Despite having had a decade to work on their sophomore project, Reeves and Oughton repeat many of the problems that had stymied its predecessor, despite the best efforts of Maxine Peake. Liz White also works hard to keep this hoary melodrama on trackk, but she is consistently thwarted by issues that stem from the failure to lay the groundwork for the storyline. By opting not to establish Jess or Pete as individuals or as a twosome and by withholding so many details surrounding the move to Suffolk, the film-makers deprive viewers of reasons to root for strangers who feel more like ciphers shoehorned into a contrived scenario than ordinary people stressed into making a difficult decision that has come back to haunt them.
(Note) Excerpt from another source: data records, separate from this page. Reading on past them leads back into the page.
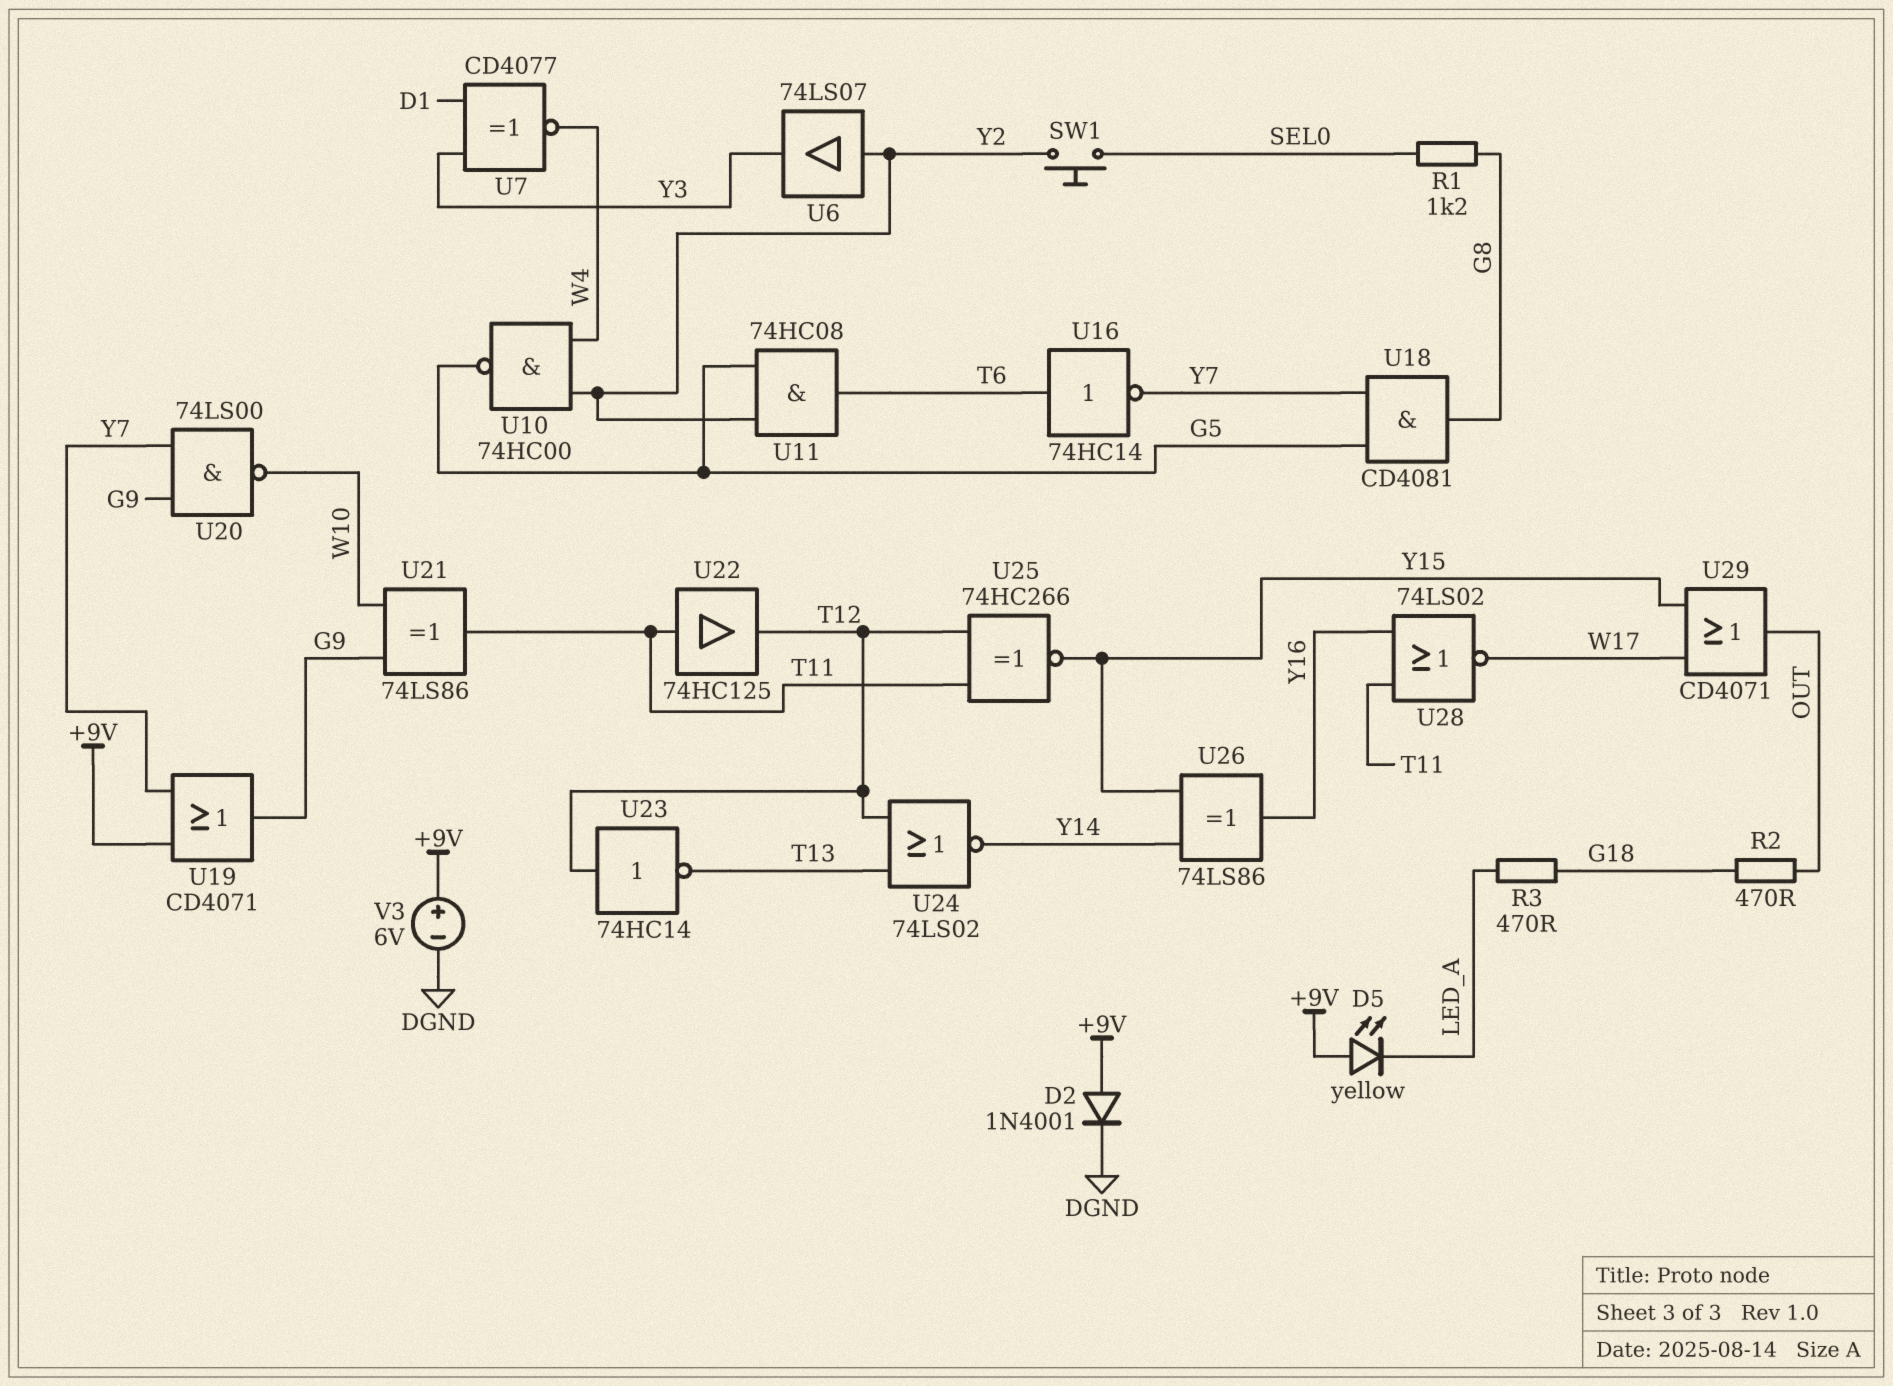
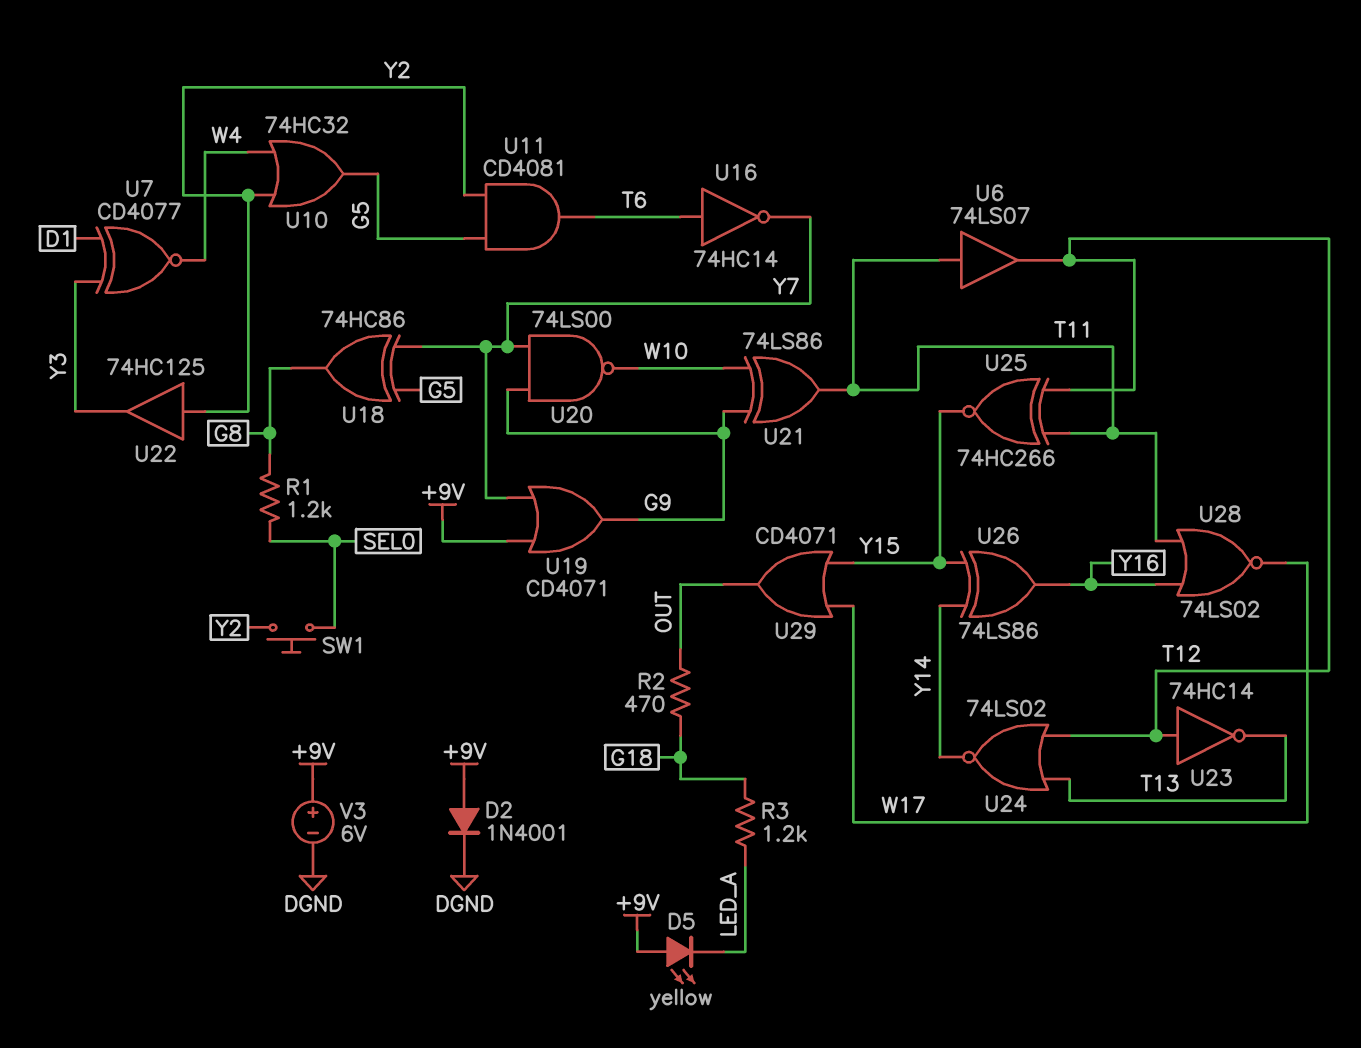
R3: 470 (G18, LED_A) -> 1.2k (G18, LED_A)
U6: buffer 74LS07 (in Y2, out Y3) -> buffer 74LS07 (in T11, out T12)
U10: NAND 74HC00 (in W4, in Y2, out G5) -> OR 74HC32 (in W4, in Y2, out G5)
U11: AND 74HC08 (in G5, in Y2, out T6) -> AND CD4081 (in G5, in Y2, out T6)
U18: AND CD4081 (in G5, in Y7, out G8) -> XOR 74HC86 (in G5, in Y7, out G8)
U22: buffer 74HC125 (in T11, out T12) -> buffer 74HC125 (in Y2, out Y3)

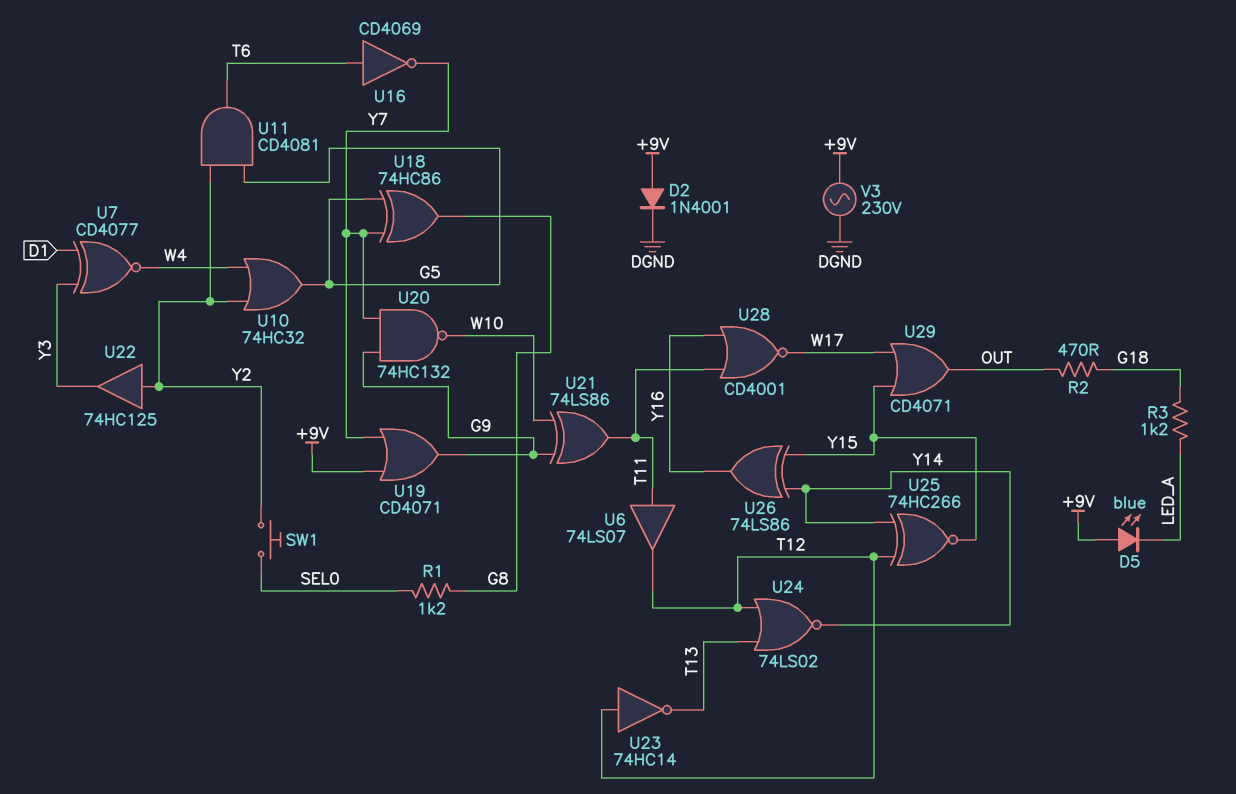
D5: LED yellow (A +9V, K LED_A) -> LED blue (A +9V, K LED_A)
U16: NOT 74HC14 (in T6, out Y7) -> NOT CD4069 (in T6, out Y7)
U20: NAND 74LS00 (in G9, in Y7, out W10) -> NAND 74HC132 (in G9, in Y7, out W10)
U25: XNOR 74HC266 (in T11, in T12, out Y15) -> XNOR 74HC266 (in T12, in Y14, out Y15)
U28: NOR 74LS02 (in T11, in Y16, out W17) -> NOR CD4001 (in T11, in Y16, out W17)
V3: 6V (plus +9V, minus DGND) -> AC 230V (+9V, DGND)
Even though things are strained between Jess and Pete, there's too little chemistry between White and Ray Fearon for them to convince as a couple. The family dynamic is also dubious, as Reeves proves unable to help young Jake Siame build a rapport with either parent. He's more at home with Imelda May, but her oppugnancy is too obviously signposted on first meeting by the reference to being a bad girl that follows on from the opening shot of two children drawing pictures of Maple House.


Such rushed scene-setting extends to a failure to provide the audience with a sense of where the property lies in relation to the town, while the coincidental release of Steven Soderberg's Presence exposes the folly of depriving viewers of a chance to get their bearings by not presenting the layout of the house. Mike McMillin's camerawork is solid enough, especially when achieving the mizzly exterior views, while Daniel Clive McCallum's score unsettles without being over-emphatic. Let's hope Reeves and Oughton don't have to wait another 10 years to release their next feature, as their first two have been undeniably interesting, in spite of the flaws.